Die dunkelsten Tage im Jahr erscheinen diesmal noch ein wenig dunkler. Es regnet und wütet draußen ohne Unterlass, und es erscheint fast so, als wolle das Wetter es noch fördern, dass man das Jahresende zu innerer Reflexion und Besinnung nutzt. So wie im Schlaf die REM-Phasen angeblich dazu dienen, das neu Erlernte mit bestehendem Wissen zu verknüpfen, haben die zeitlosen Tage am Ende des Jahres vielleicht einen ganz ähnlichen Zweck. In diesem Jahr mag das besonders wichtig sein. Wer gehofft hatte, nach der Pandemie würde alles besser, ist enttäuscht worden von all den fortgesetzten und neu erschienenen Krisen, die in einen verbreiteten Zustand der postpandemischen Ermüdung hineingewirkt haben.
Dass wir derzeit so pessimistisch in die Zukunft sehen, mag dennoch erstaunlich sein, wenn man sich vor Augen führt, wie gut es uns dabei letztendlich doch noch geht.
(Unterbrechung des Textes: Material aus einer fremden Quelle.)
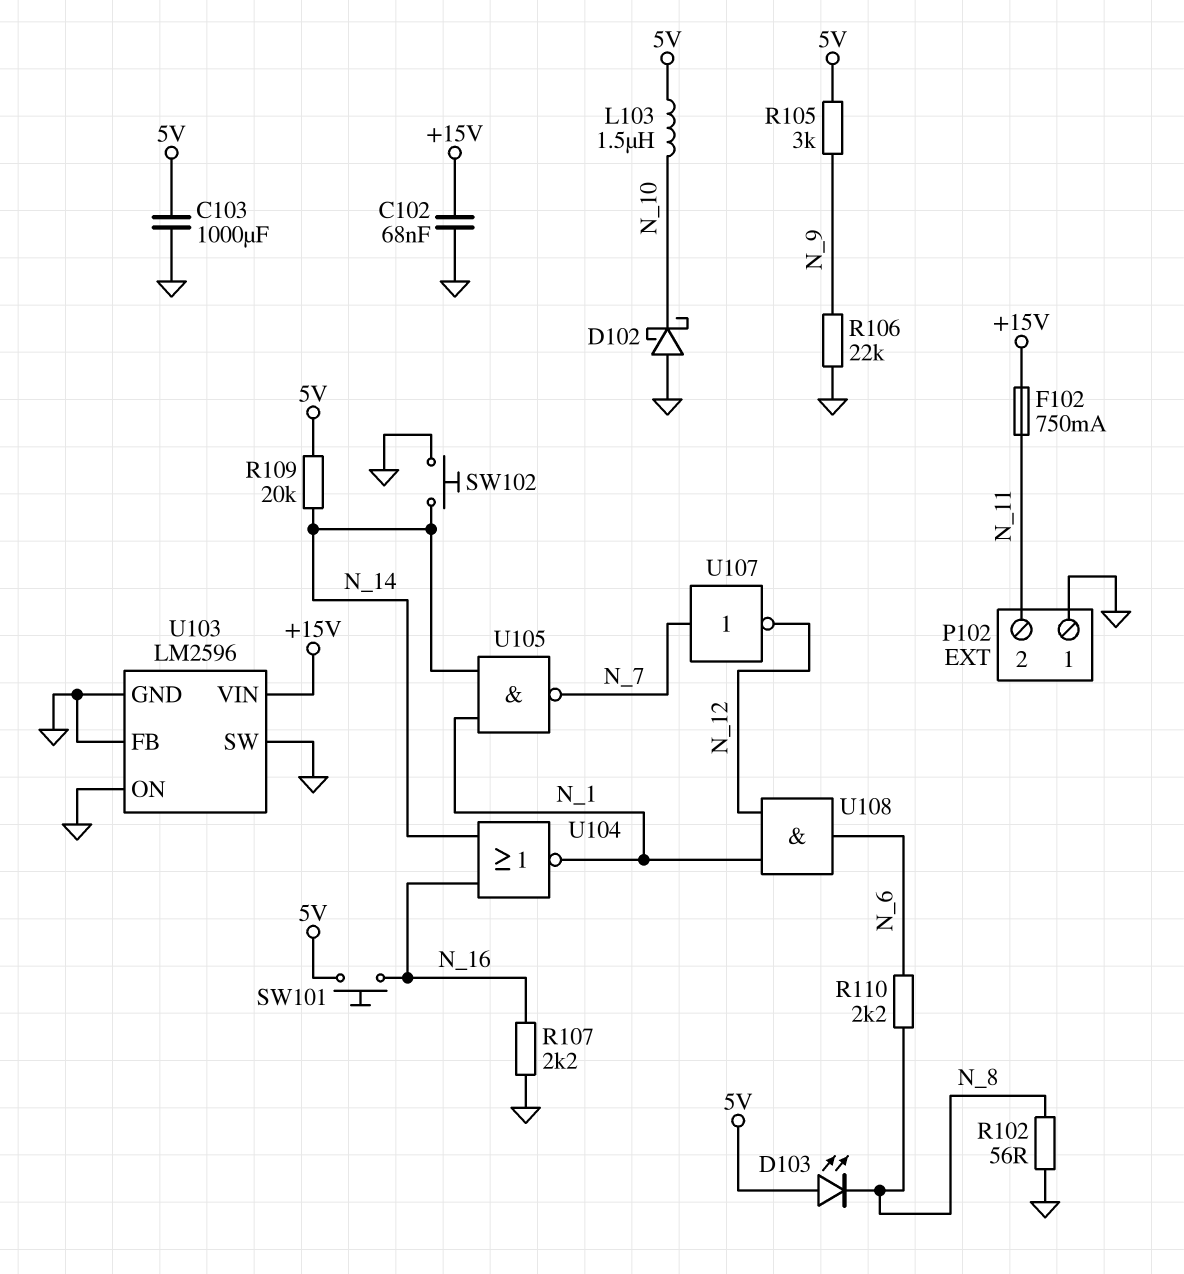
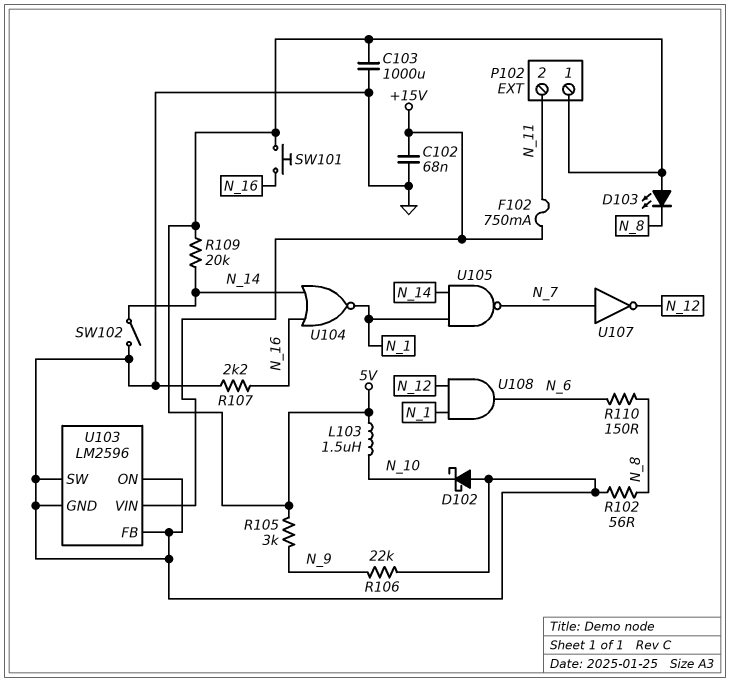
P102 pin 1: GND -> 5V
R110: 2.2k (N_6, N_8) -> 150 (N_6, N_8)
SW102: button (GND, N_14) -> switch (GND, N_14)

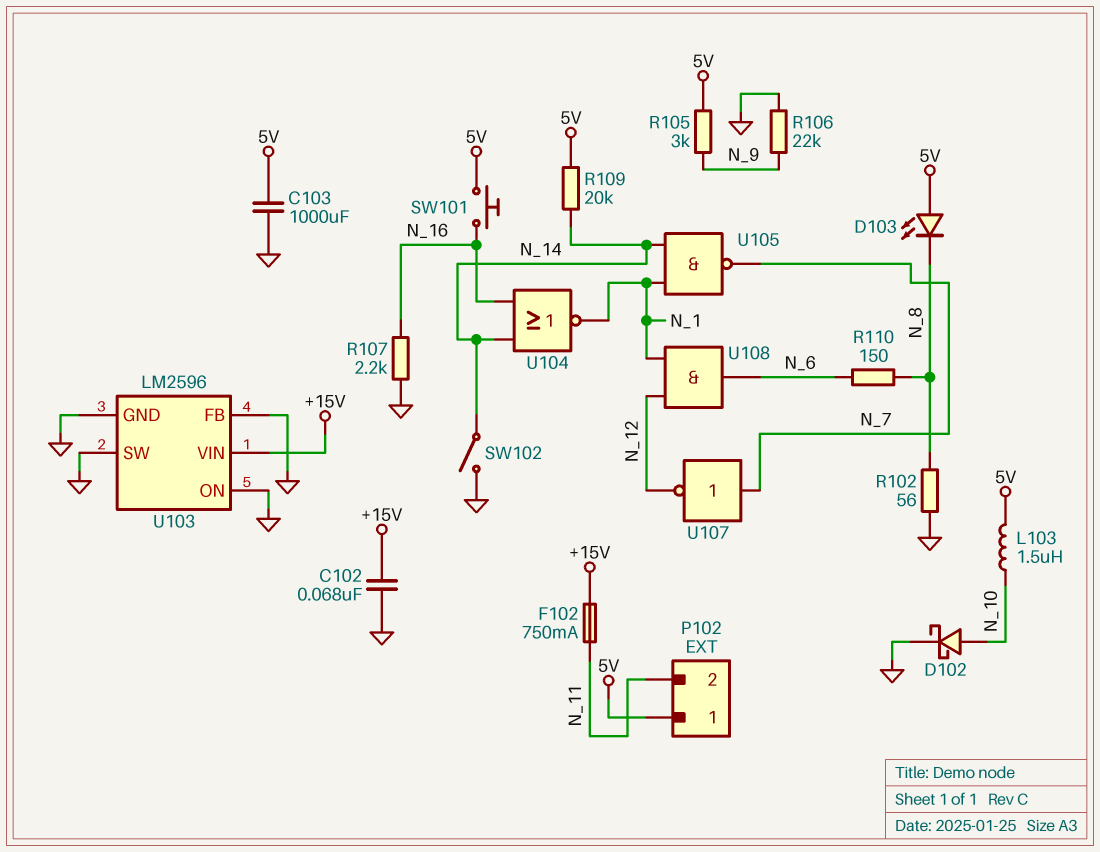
D102: schottky (A GND, K N_10) -> schottky (A N_10, K GND)

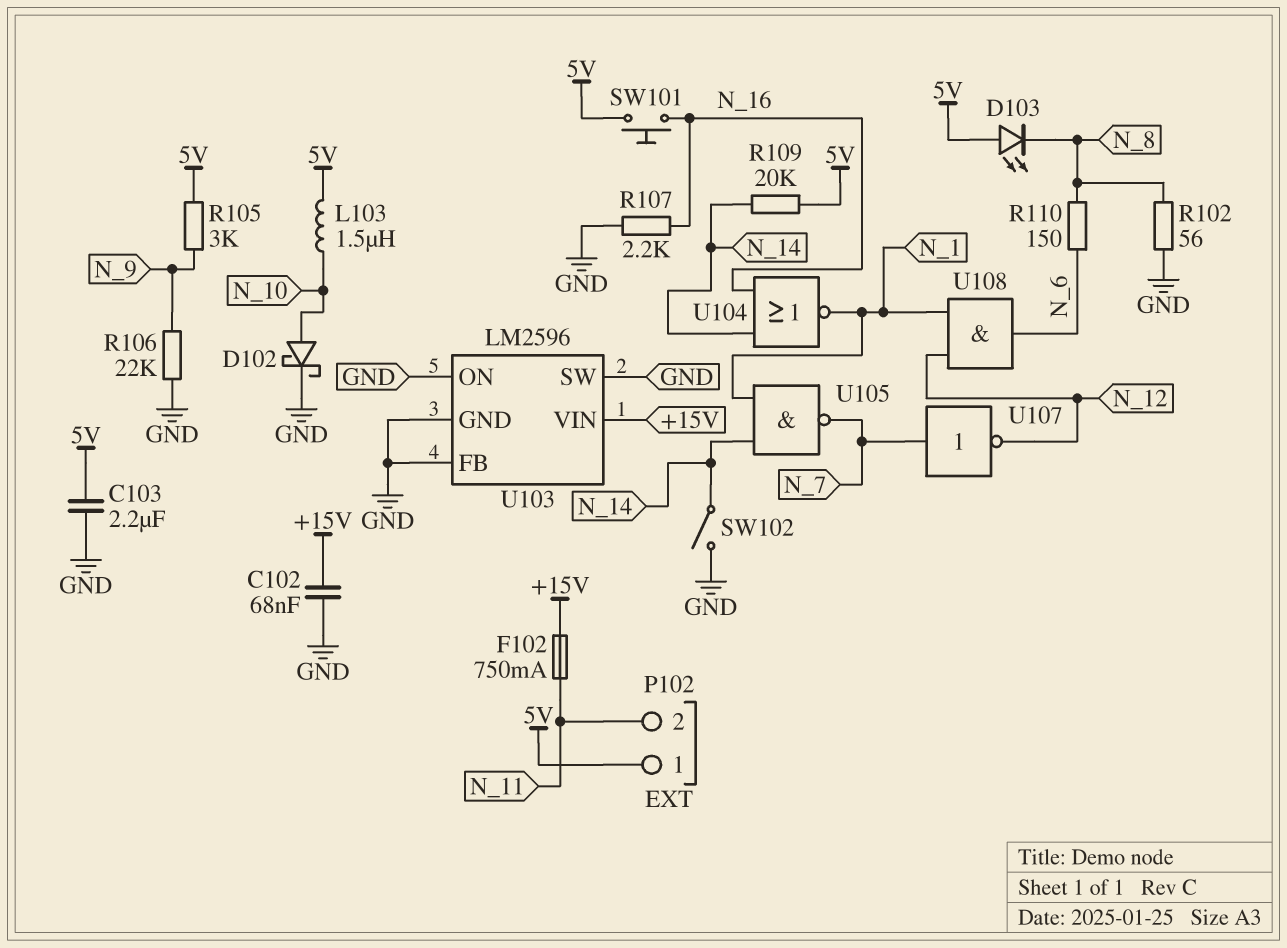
C103: 1000uF (5V, GND) -> 2.2uF (5V, GND)

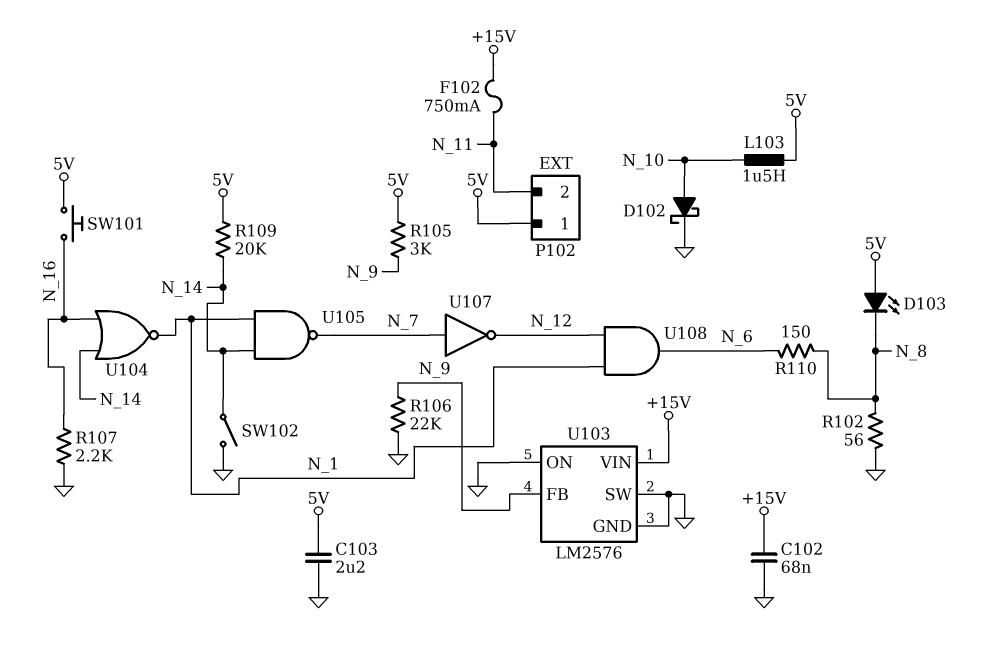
U103: LM2596 -> LM2576
U103 pin FB: GND -> N_9

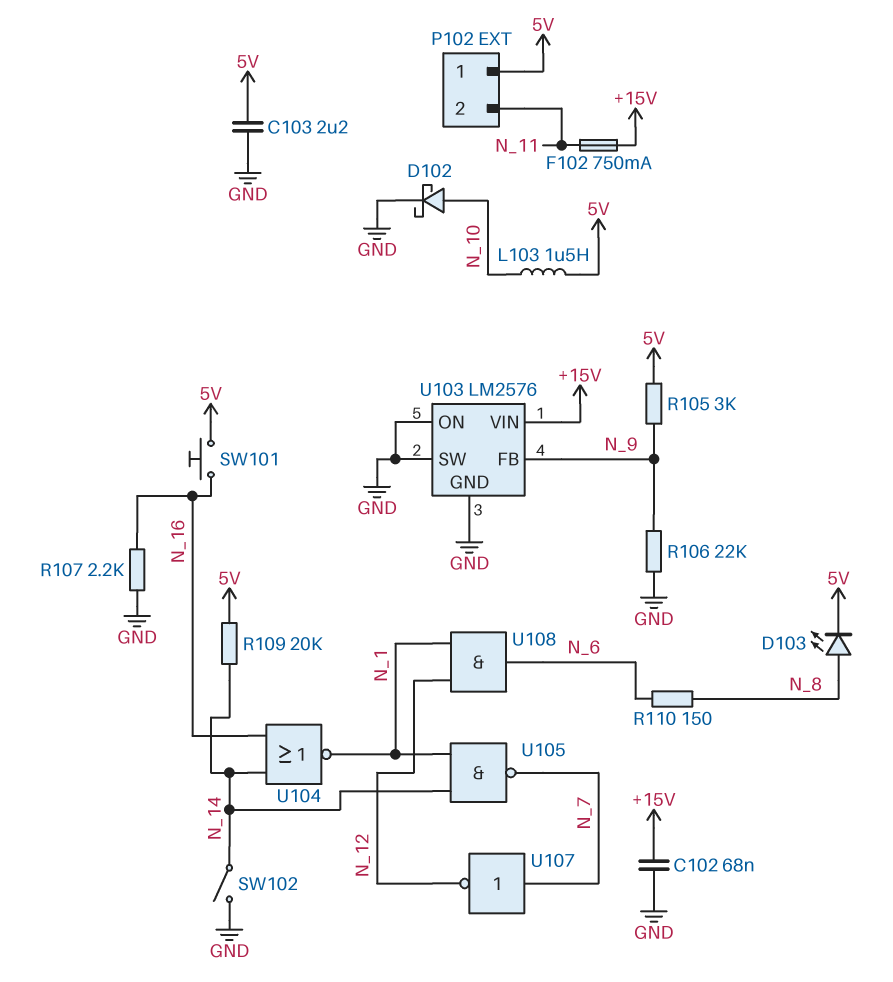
D103: LED (A 5V, K N_8) -> LED (A N_8, K 5V)
R102: 56 (GND, N_8) -> none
Mein Vater stellte heute fest, dass selbst meine Großeltern nach ihrer Vertreibung aus Böhmen erwartungsfroh in die Zukunft blickten, man habe ja gewusst, dass alles wieder besser werden würde. Heute dagegen, im Angesicht der Klimaveränderungen und ihrer globalen Folgen könne solcher Optimismus wohl ausgeschlossen werden.
Wer sich solch einem naheliegenden Globalpessimismus hingibt, unterschätzt vermutlich (und hoffentlich) die menschliche Fähigkeit, adaptive Strategien zu entwickeln, und das aktuelle Kursbuch “Passt Euch an!” mag daher gerade in diesen Tagen eine anregende Lektüre sein. Was darin deutlich wird: Entscheidend ist, nicht den Glauben an die eigenen Gestaltungsmöglichkeiten zu verlieren, Anpassung nicht als etwas Passives sondern als höchst aktiven Prozess zu begreifen. Oder angelehnt an die Worte meines Mitherausgebers Armin Nassehi: Die Aufgabe ist, Hinsichten und Blickwinkel unterscheiden zu können, unter denen Herausforderungen als bearbeitbare Probleme erscheinen. Es gilt, reflexiv Bedingungen aufzudecken, unter denen Akteure und Systeme ihre Routinen ändern können.
Das wirklich Schwierige ist natürlich, herauszufinden, wie das ganz konkret umzusetzen ist. Wie wir damit den zum Handeln und Gestalten nötigen Optimismus zurück bekommen. Es gibt also einiges zu tun im neuen Jahr. Und deshalb sollte man jetzt die Feiertage noch einmal nutzen, sich die dafür nützliche ausgeruhte seelische Balance anzueignen. Nicht zu viel mit elektronischen Geräten hantieren, sich Zeit für Musik nehmen, vielleicht auch ein bisschen in den neuen Bildern des James-Webb-Weltraumteleskops und der Euclid-Mission stöbern, um etwas kosmische Schönheit genießen und die eigenen Maßstäbe zu kalibrieren. Wir wünschen schöne Weihnachtstage und freuen uns mit Ihnen und dem Kursbuch auf all das, was 2024 kommt!